Housing Price Predictions

This post is a work in progress. I am going to start with a bare-bones model workflow using the Tidymodels ecosystem for machine learning in R. We will then explore ways to improve our models predictive prowess.

We are going to use the Ames housing dataset, available in the AmesHousing package, to create a model for price prediction. The dataset contains 81 features on 3000 home sales around the University in Ames, Iowa between 2006-2010. We’re going to try and use these features to train a linear regression model. This version of the data is clean but we will need to do some basic data engineering before we can train our model and test it.

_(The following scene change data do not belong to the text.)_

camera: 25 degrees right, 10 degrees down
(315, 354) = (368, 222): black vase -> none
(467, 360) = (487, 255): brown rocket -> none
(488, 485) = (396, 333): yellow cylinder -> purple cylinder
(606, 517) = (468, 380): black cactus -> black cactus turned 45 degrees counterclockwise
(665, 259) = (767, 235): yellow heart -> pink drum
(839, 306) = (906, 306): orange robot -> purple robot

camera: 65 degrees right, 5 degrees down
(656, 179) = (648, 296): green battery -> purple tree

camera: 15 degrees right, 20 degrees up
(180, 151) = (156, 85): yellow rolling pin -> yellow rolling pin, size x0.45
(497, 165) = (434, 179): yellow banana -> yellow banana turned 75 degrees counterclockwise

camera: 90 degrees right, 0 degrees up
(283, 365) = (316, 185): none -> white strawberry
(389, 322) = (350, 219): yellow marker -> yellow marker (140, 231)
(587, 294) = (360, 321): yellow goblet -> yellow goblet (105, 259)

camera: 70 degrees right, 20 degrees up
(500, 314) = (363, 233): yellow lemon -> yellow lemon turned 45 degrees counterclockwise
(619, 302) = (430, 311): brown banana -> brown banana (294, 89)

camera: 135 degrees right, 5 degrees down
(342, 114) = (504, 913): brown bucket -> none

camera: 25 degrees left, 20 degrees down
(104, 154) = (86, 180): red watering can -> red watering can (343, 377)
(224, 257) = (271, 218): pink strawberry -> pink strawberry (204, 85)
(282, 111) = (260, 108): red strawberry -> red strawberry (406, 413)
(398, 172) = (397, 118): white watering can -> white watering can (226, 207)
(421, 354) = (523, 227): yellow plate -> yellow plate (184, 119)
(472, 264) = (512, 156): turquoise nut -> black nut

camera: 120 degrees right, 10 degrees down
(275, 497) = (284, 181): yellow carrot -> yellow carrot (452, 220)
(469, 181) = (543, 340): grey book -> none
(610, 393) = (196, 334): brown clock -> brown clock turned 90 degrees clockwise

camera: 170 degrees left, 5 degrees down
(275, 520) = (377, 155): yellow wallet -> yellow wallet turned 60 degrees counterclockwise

ames_df <- make_ames() %>% 
  janitor::clean_names() # extracting the data from the AmesHousing package and converting all column names to lower snace_case

# Here are a few functions that I used to get an initial feel for the dataset
#ames_df %>% count(neighborhood)
#summary(ames_df)
#View(ames_df)
#dim(ames_df)

Since sale price is our feature of interest, let’s consider the home sale price distribution. Even before we visualize sale price, we can imagine that the distribution might be skewed in the direction of higher price, owing to a few uber-expensive mansions. If that’s the case, we will want to apply a log transformation to the sale price before modeling.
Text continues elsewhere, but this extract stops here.